U.S. Secretary of State Rex Tillerson (L) meets with Chinese President Xi Jinping (R) at the Great Hall of the People in Beijing, China September 30, 2017.
U.S. Secretary of State Rex Tillerson (L) meets with Chinese President Xi Jinping (R) at the Great Hall of the People in Beijing, China September 30, 2017. Reuters/Lintao Zhang/Pool

The importance of the Chinese Communist Party’s 19th party congress to the future of Xi Jinping’s leadership and the direction of China has paralyzed policy debates on many issues, including North Korea. The paralysis has persisted despite the Donald Trump administration’s efforts to wheedle greater Chinese cooperation to rein in North Korea’s missile and nuclear programs before they can strike the U.S. mainland.
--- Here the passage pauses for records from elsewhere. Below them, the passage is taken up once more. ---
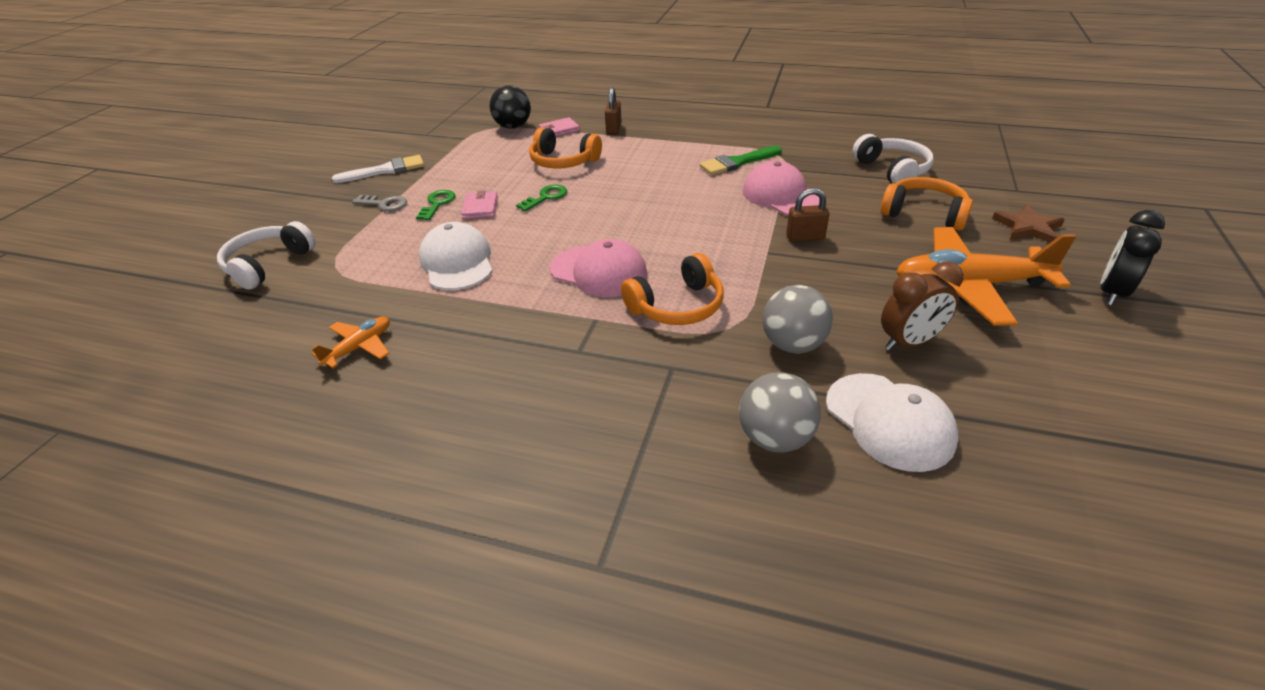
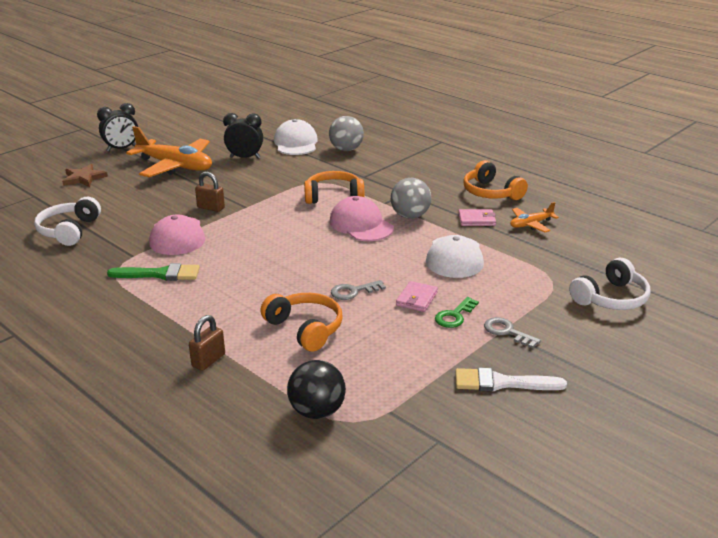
camera: 155 degrees left, 10 degrees down
(546, 197) = (353, 291): green key -> grey key
(559, 130) = (269, 381): pink wallet -> pink wallet (476, 220)
(793, 344) = (297, 169): grey ball -> grey ball (410, 216)
(909, 342) = (245, 158): brown clock -> black clock
(924, 213) = (117, 200): orange headphones -> orange headphones (491, 192)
But even if the configuration of Chinese power for the next five years has stabilized, this does not mean that the geopolitical, economic and domestic political factors paralyzing Chinese willingness to cooperate with the United States on North Korea will suddenly disappear. Rather, the contradictions influencing these three influences on Chinese policy formation will likely intensify.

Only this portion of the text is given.